In [2]:
import numpy as np

from keras.models import Sequential
from keras.layers import LSTM, Dense, Flatten

# First example

What? LSTM feeding its output to dense layer without specified batch shape.

* We only specify the `input_shape` (and not the full `batch_input_shape`)
* We do not return the output sequences

In [3]:
batch_size = 5
n_timesteps = 10
n_input_features = 20
n_output_features= 30

model = Sequential()
model.add(LSTM(input_shape=(n_timesteps, n_input_features), 
               units=n_output_features, 
               return_sequences=False, 
               name="lstm_layer"))
model.add(Dense(1, name="dense_layer"))
model.compile(loss="mse", optimizer="adam")
model.summary()

sample_size = 100
sample_features = np.random.random(size=(sample_size, n_timesteps, n_input_features))
sample_labels = np.random.randint(low=0, high=2, size=(sample_size, 1))

print("Shape of feature tensor:", sample_features.shape)
print("Shape of labels:", sample_labels.shape)

_ = model.fit(x=sample_features, 
              y=sample_labels)

_________________________________________________________________
Layer (type)                 Output Shape              Param #   
lstm_layer (LSTM)            (None, 30)                6120      
_________________________________________________________________
dense_layer (Dense)          (None, 1)                 31        
Total params: 6,151
Trainable params: 6,151
Non-trainable params: 0
_________________________________________________________________
Shape of feature tensor: (100, 10, 20)
Shape of labels: (100, 1)
Epoch 1/1


# First example (ct'd)

What? Same as first example but the batch size is explicitly specified.

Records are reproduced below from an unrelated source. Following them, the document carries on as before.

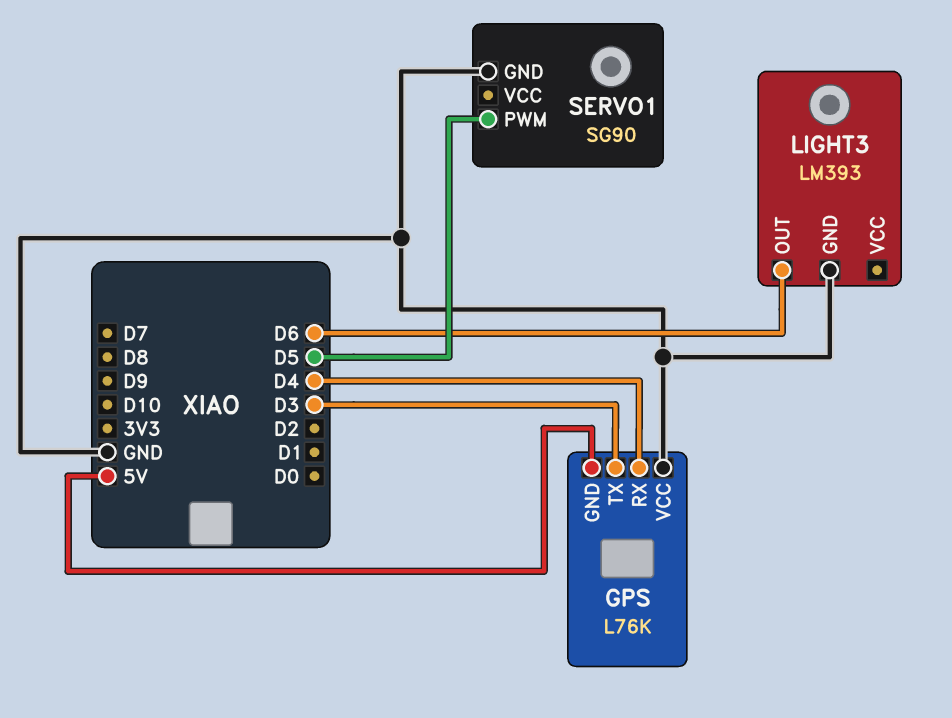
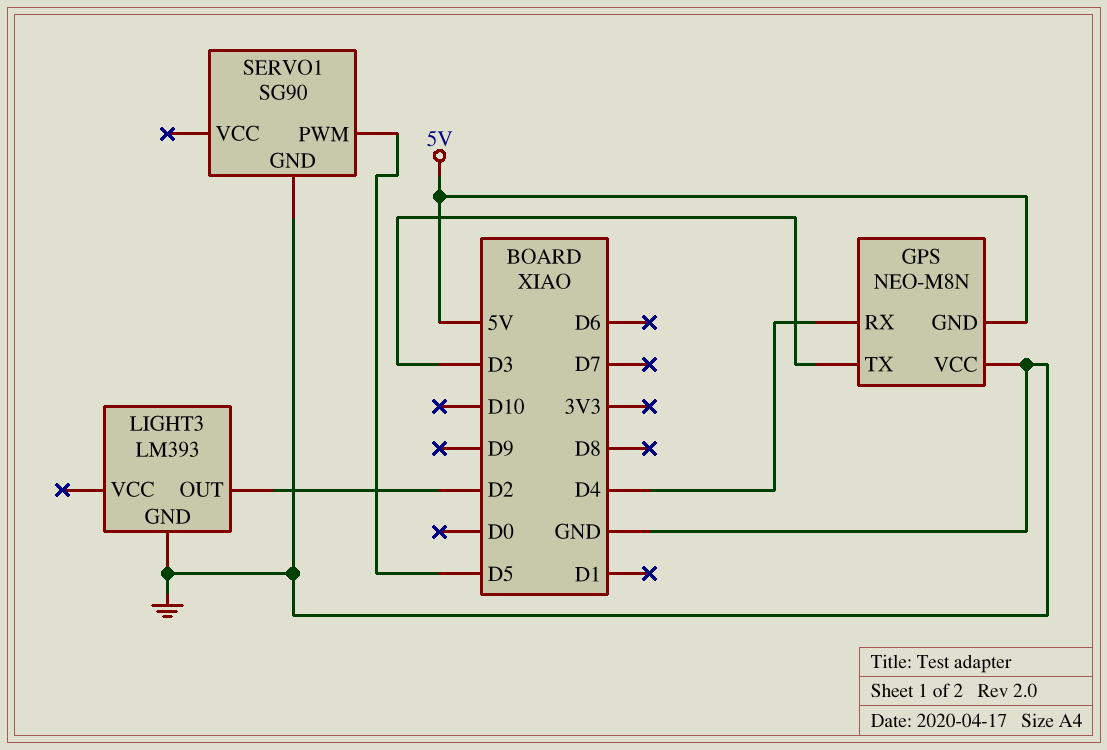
GPS: L76K -> NEO-M8N
LIGHT3 pin OUT: D6 -> D2

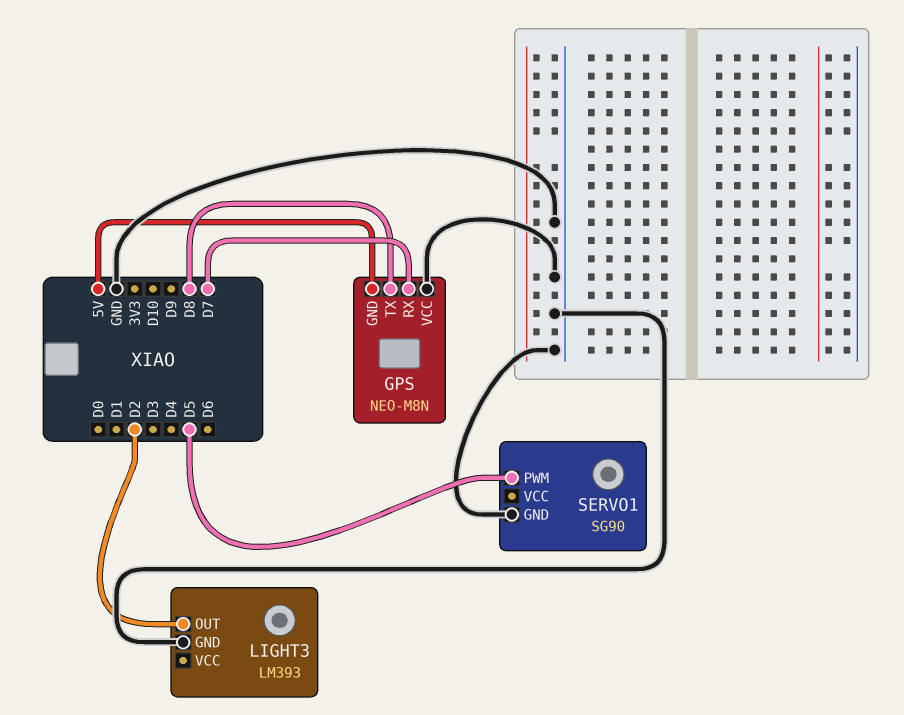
GPS pin RX: D4 -> D7
GPS pin TX: D3 -> D8

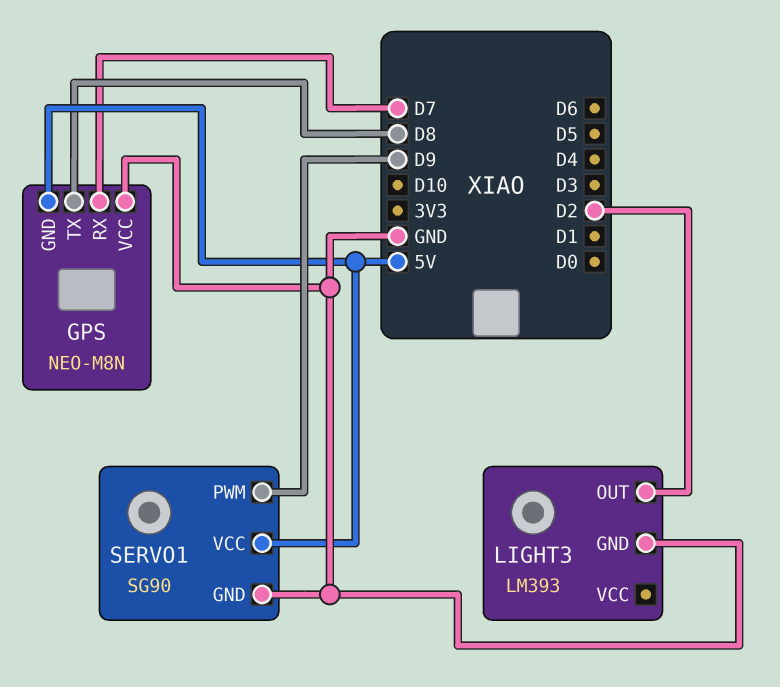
SERVO1 pin PWM: D5 -> D9
SERVO1 pin VCC: none -> 5V

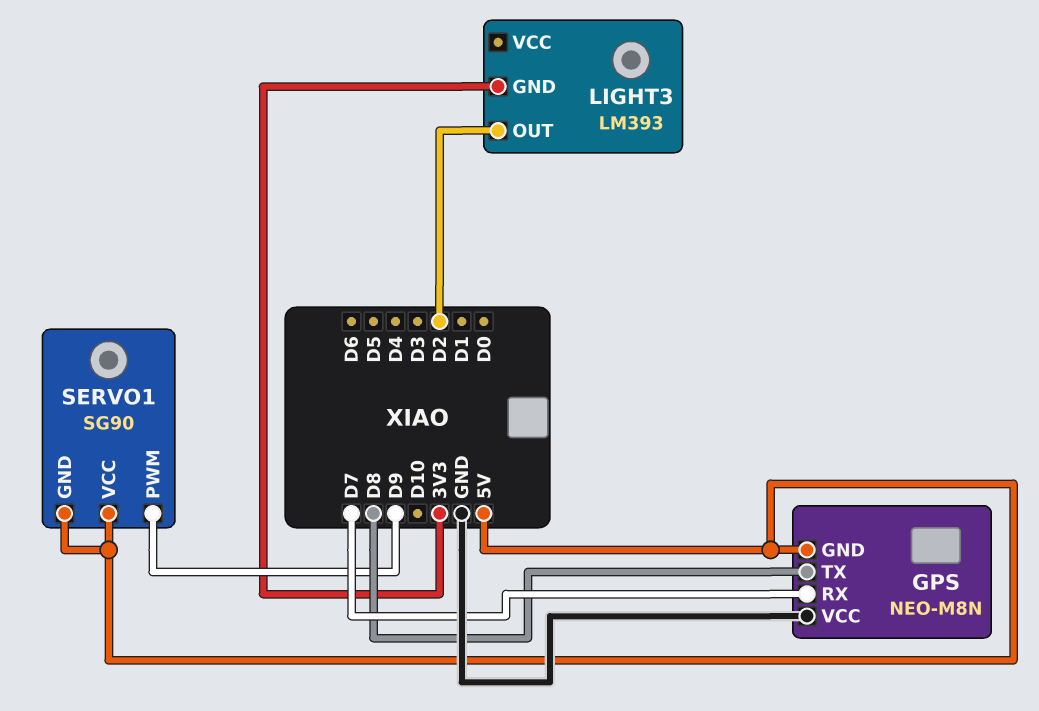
LIGHT3 pin GND: GND -> 3V3
SERVO1 pin GND: GND -> 5V

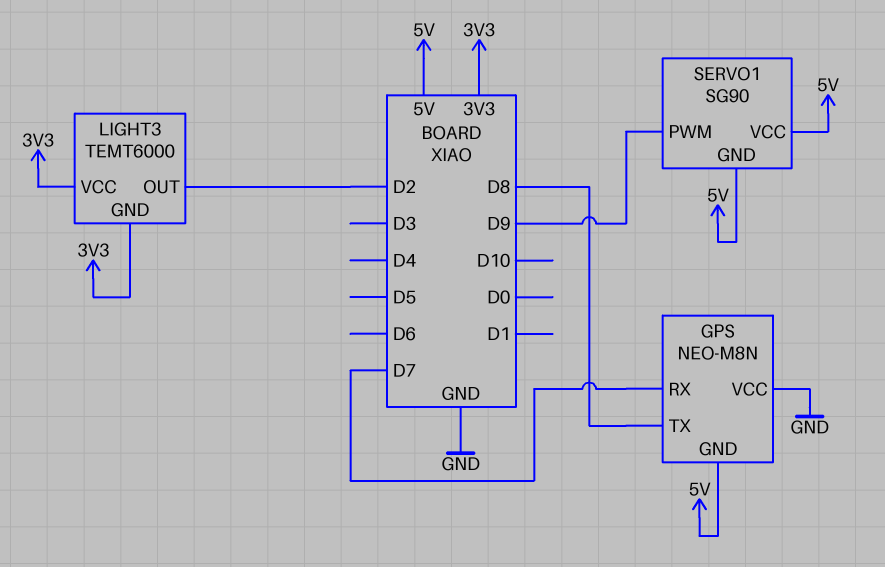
LIGHT3: LM393 -> TEMT6000
LIGHT3 pin VCC: none -> 3V3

* Specifiy `batch_input_shape` (and not just `input_shape`)
* Do not return the output sequences

In [4]:
batch_size = 5
n_timesteps = 10
n_input_features = 20
n_output_features= 30

model = Sequential()
model.add(LSTM(batch_input_shape=(batch_size, n_timesteps, n_input_features), 
               units=n_output_features, 
               return_sequences=False, 
               name="lstm_layer"))
model.add(Dense(1, name="dense_layer"))
model.compile(loss="mse", optimizer="adam")
model.summary()

sample_size = 10 * batch_size # If `sample_size % batch_size != 0` then error!
sample_features = np.random.random(size=(sample_size, n_timesteps, n_input_features))
sample_labels = np.random.randint(low=0, high=2, size=(sample_size, 1))

print("Shape of feature tensor:", sample_features.shape)
print("Shape of labels:", sample_labels.shape)

_ = model.fit(x=sample_features, 
              y=sample_labels, 
              batch_size=batch_size)

_________________________________________________________________
Layer (type)                 Output Shape              Param #   
lstm_layer (LSTM)            (5, 30)                   6120      
_________________________________________________________________
dense_layer (Dense)          (5, 1)                    31        
Total params: 6,151
Trainable params: 6,151
Non-trainable params: 0
_________________________________________________________________
Shape of feature tensor: (50, 10, 20)
Shape of labels: (50, 1)
Epoch 1/1


# Second example

What? LSTM returning the output sequences and not only the last output sequence. Thus output has first to be further processed in another layer.

* We set `return_sequences=True` and now we return tensors of shape `(n_timesteps, n_output_features)` from the LSTM layer. This cannot processed as is by our `Dense` layer. In this example we add a `Flatten` layer that flattens the LSTM output to a vector that can be feed to the `Dense` layer. (Another option is to add an another LSTM layer instead of the `Flatten` layer.)

In [5]:
batch_size = 5
n_timesteps = 10
n_input_features = 20
n_output_features= 30

model = Sequential()
model.add(LSTM(input_shape=(n_timesteps, n_input_features), 
               units=n_output_features, 
               return_sequences=True,
               name="lstm_layer"))
model.add(Flatten(name="flatten_layer"))
model.add(Dense(1, name="dense_layer"))
model.compile(loss="mse", optimizer="adam")
model.summary()

sample_size = 100
sample_features = np.random.random(size=(sample_size, n_timesteps, n_input_features))
sample_labels = np.random.randint(low=0, high=2, size=(sample_size, 1))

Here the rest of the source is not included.